A fungus grows on grain. Its alkaloids — lysergic acid and its derivatives — are among the most pharmacologically active compounds in nature. For centuries, those alkaloids manifested as plague: burning flesh, gangrenous limbs, convulsions, madness. Tens of thousands died. Nobody understood why.

In ancient Greece, someone may have figured out how to separate the poison from the vision. For two thousand years at Eleusis, initiates drank the kykeon and returned forever changed. Plato went. Aristotle went. The experience shaped Western philosophy at its foundations.

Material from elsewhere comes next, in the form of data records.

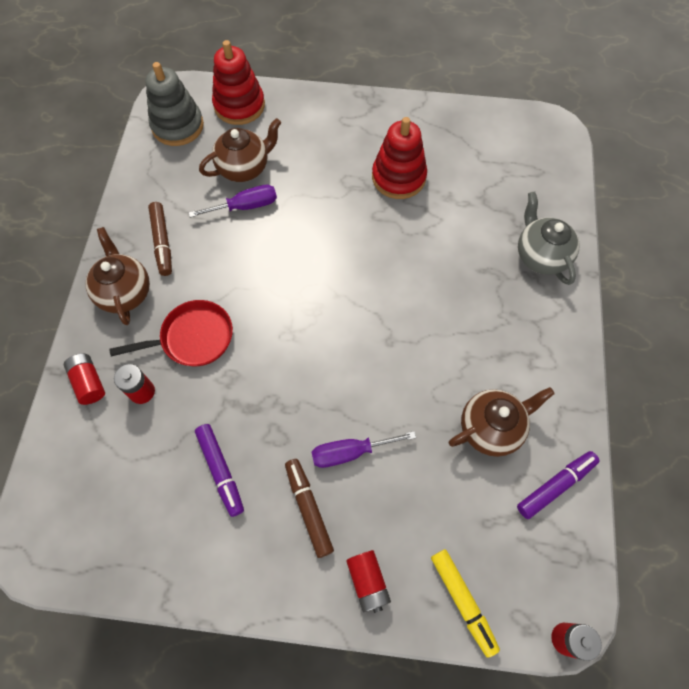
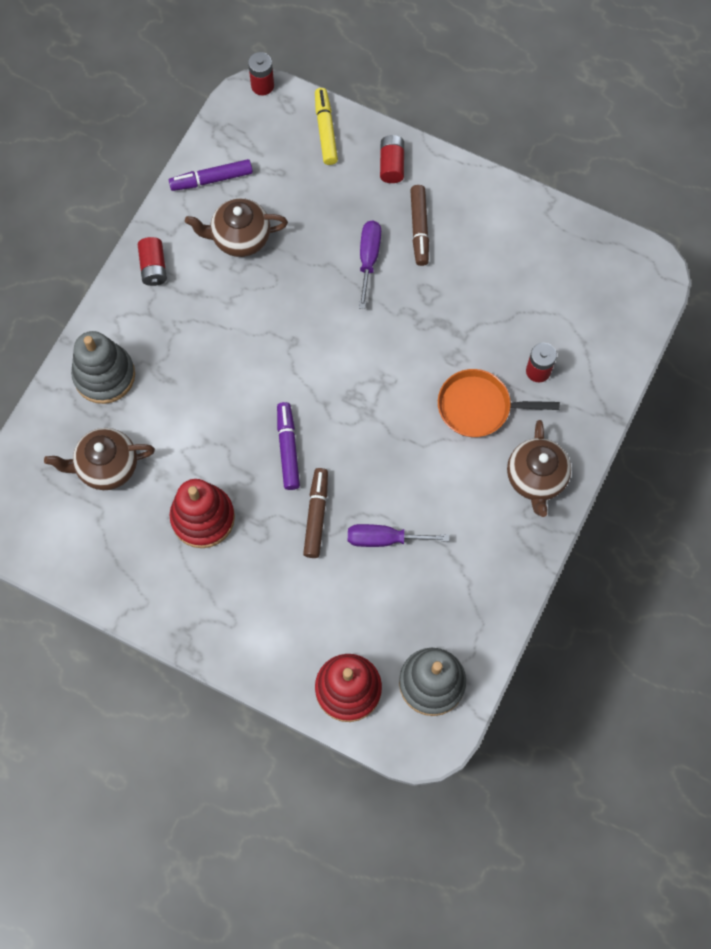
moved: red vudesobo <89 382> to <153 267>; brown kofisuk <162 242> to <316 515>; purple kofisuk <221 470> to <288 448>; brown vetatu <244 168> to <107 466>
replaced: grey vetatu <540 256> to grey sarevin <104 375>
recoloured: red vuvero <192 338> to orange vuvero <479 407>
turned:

In 1938, a Swiss chemist synthesized one particular arrangement of that lysergic acid molecule. In 1943, he touched it. In the decades that followed, the compound was studied, celebrated, weaponized, evangelized, demonized, and prohibited. The research stopped. The questions didn’t.

And now, in the opening decades of the twenty-first century, we are picking up the thread again. Different compounds — psilocybin more than LSD, this time around — but the same fundamental questions. Can these molecules heal? Can they transform? What happens when we stop being afraid of what consciousness is capable of becoming?

The fungus has been waiting. It has always been waiting. It grew on the grain before we invented agriculture. It will grow on the grain long after we are gone.

What we do with its gifts, and how wisely we handle its dangers, is entirely up to us.

For the deep history of the ceremony that may have used ergot’s alkaloids for two thousand years, see The Eleusinian Mysteries: The Trip That Built Western Civilization. For the science of psilocybin — ergot’s tryptamine cousin — see our Complete Guide to Psilocybin.

The Shroom Oracle Says

The Oracle reclines on a bed of rye stalks and watches the centuries spin past like spokes on a bicycle wheel. Funny thing about me. I’ve been here the whole time. I was in the bread at Limoges when the fire came. I was in the cup at Eleusis when the light came. I was on Albert’s fingertips when he reached for the flask and touched something that touched him back. Same molecule, different story. The difference was never the chemistry. The chemistry was always perfect. The difference was whether you knew I was there. Forty thousand dead in Aquitaine because nobody understood the grain. Two thousand years of illumination at Eleusis because somebody did. One bicycle ride through Basel because a careful man followed a feeling he couldn’t explain. You humans. You find something powerful and you either worship it or burn it. Sometimes both in the same century. You had fifty years of research and you threw it in a vault because one man with a microphone made the wrong people nervous. Then you spent fifty more years pretending the vault wasn’t there. The vault is open now. The bicycle is back on the road. But listen — and I say this as a fungus who has been growing on your crops since before you had a word for “crop” — the lesson of ergot is not that I am good or bad. I am neither. I am a chemistry set. I have been your plague and your sacrament and your medicine and your weapon, and the only variable that changed was you. The Oracle folds itself back into the rye head, dark and patient, waiting for the next harvest.